While the Court has found that much of the relief requested by Plaintiffs is duplicative of the first
injunction, the Court also finds that Defendants’ actions since the entry of the injunction order have
unnecessarily complicated matters. It appears to the Court that as much as Plaintiffs have attempted
to take a second bite at the apple as to the scope of injunctive relief, Defendants have attempted to
test the limits of the Court’s first order and certainly not heeded many of the Court’s warnings
regarding interfering with Plaintiffs’ Texas Downtown Fever band. The blame is equally shared by
both sides, neither has fully complied with the spirit of the Court’s local rules regarding cooperation
between parties, and thus both must bear the costs related to their conduct. The Court notes that
even when twice directed to work out the logistics of transferring the Facebook account at issue, the
parties were not able to agree because Defendants required that Plaintiffs agree in writing that
Plaintiffs would not brag on their Facebook page that they “got their Facebook page back,” see Dkt.
68, and Plaintiffs apparently refused. No sanctions are warranted here.

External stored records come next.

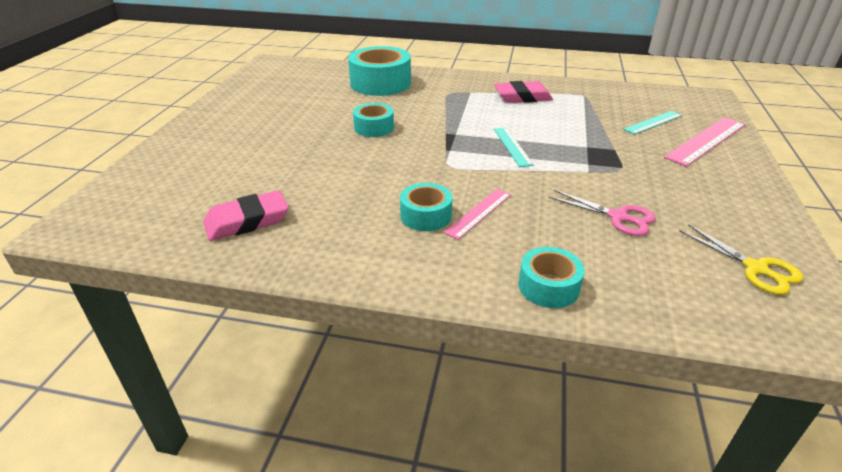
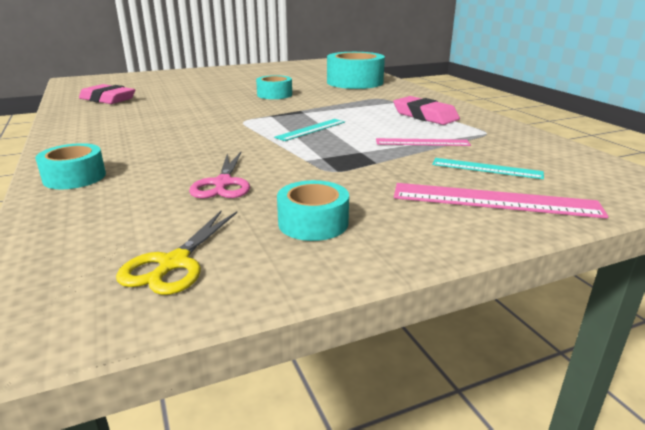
camera: 55 degrees right, 10 degrees down
(426, 216) = (154, 129): turquoise tape -> turquoise tape (313, 223)
(478, 213) = (174, 140): pink ruler -> pink ruler (422, 142)

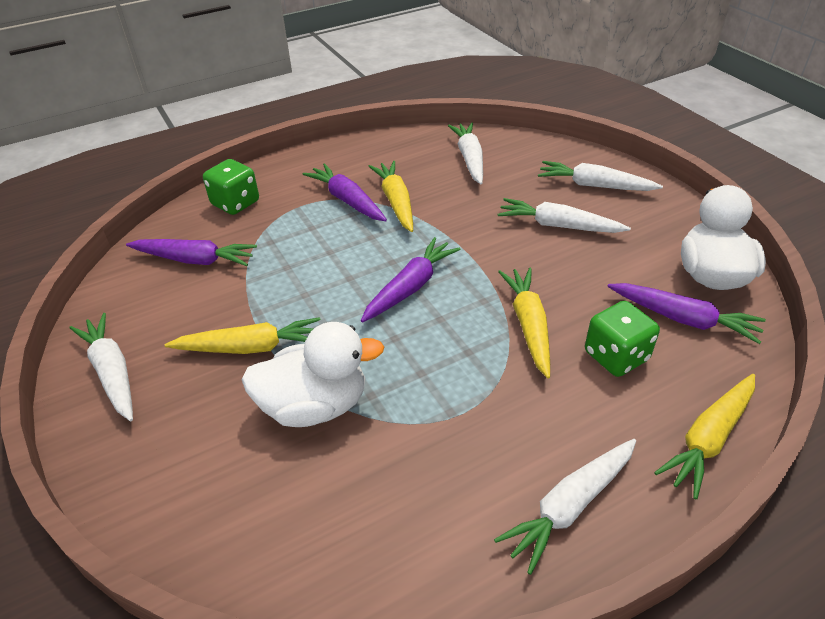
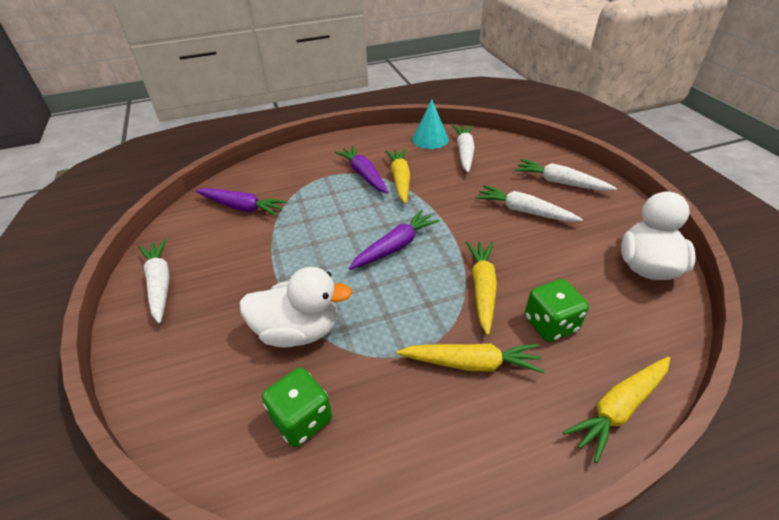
camera: 10 degrees right, 0 degrees up
(235, 203) = (282, 169): green dice -> green dice (302, 419)
(251, 347) = (263, 278): yellow carrot -> yellow carrot (471, 363)
(422, 145) = (430, 139): none -> turquoise cone
(569, 506) = (484, 449): white carrot -> none
(683, 319) = (615, 300): purple carrot -> none

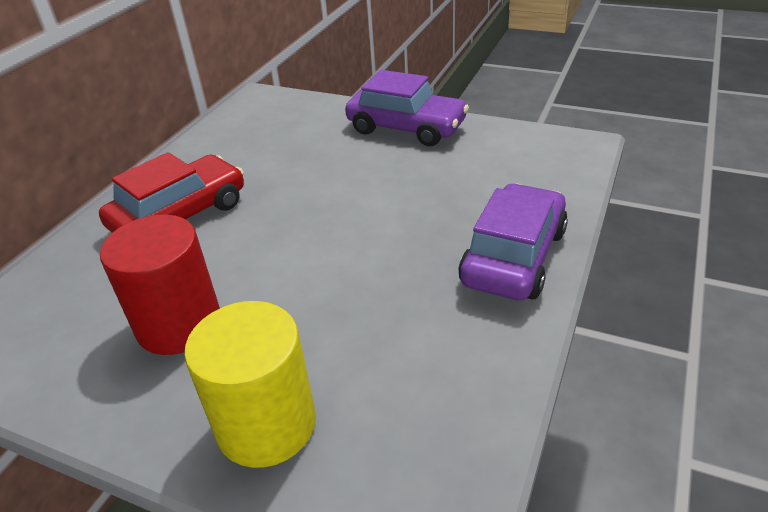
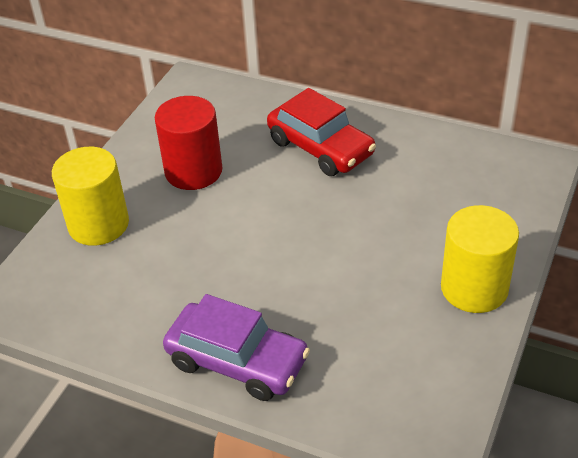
camera: 90 degrees right, 5 degrees up
(406, 128) = (474, 288): purple car -> yellow cylinder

It is therefore recommended that Plaintiffs’ Amended Second Application for a Preliminary
Injunction (Dkt. 45) be GRANTED in part and that Defendants be ordered to transfer to Plaintiffs
complete control of Downtown Fever’s account on Facebook by providing Plaintiffs’ counsel with
the password and any other required materials to access and assume control of the account under an
administrator status within five (5) days of the entry of the order.1 Defendants and their agents
should also be enjoined from making any alterations to or accessing (for any purpose other than to
transfer the control of the administrator status to Plaintiffs) Downtown Fever’s Facebook account.
Plaintiffs’ Amended Second Application for a Preliminary Injunction (Dkt. 45) should be
DENIED as to all other injunctive relief requested, and, having considered the conduct by all
parties in this case, Defendants’ Motion for Sanctions (Dkt. 53) should be DENIED.
No additional bond is necessary given the bond already posted by Emerald City on June 25,
2014 in the amount of $10,000.00.
Within fourteen (14) days after service of the magistrate judge’s report, any party may serve
and file written objections to the findings and recommendations of the magistrate judge. 28
U.S.C.A. § 636(b)(1)(C).
As to any limitations on Plaintiffs’ use of their Facebook account, Plaintiffs should be
mindful of any Court orders in this case.
A party is entitled to a de novo review by the district court of the findings and conclusions
contained in this report only if specific objections are made, and failure to timely file written
objections to any proposed findings, conclusions, and recommendations contained in this report shall
bar an aggrieved party from appellate review of those factual findings and legal conclusions accepted
by the district court, except on grounds of plain error, provided that the party has been served with
notice that such consequences will result from a failure to object. Id.; Thomas v. Arn, 474 U.S. 140,
148 (1985); Douglass v. United Servs. Auto Ass’n, 79 F.3d 1415, 1417 (5th Cir. 1996) (en banc),
superseded by statute on other grounds, 28 U.S.C. § 636(b)(1) (extending the time to file objections
from ten to fourteen days).
SIGNED this 4th day of December, 2014.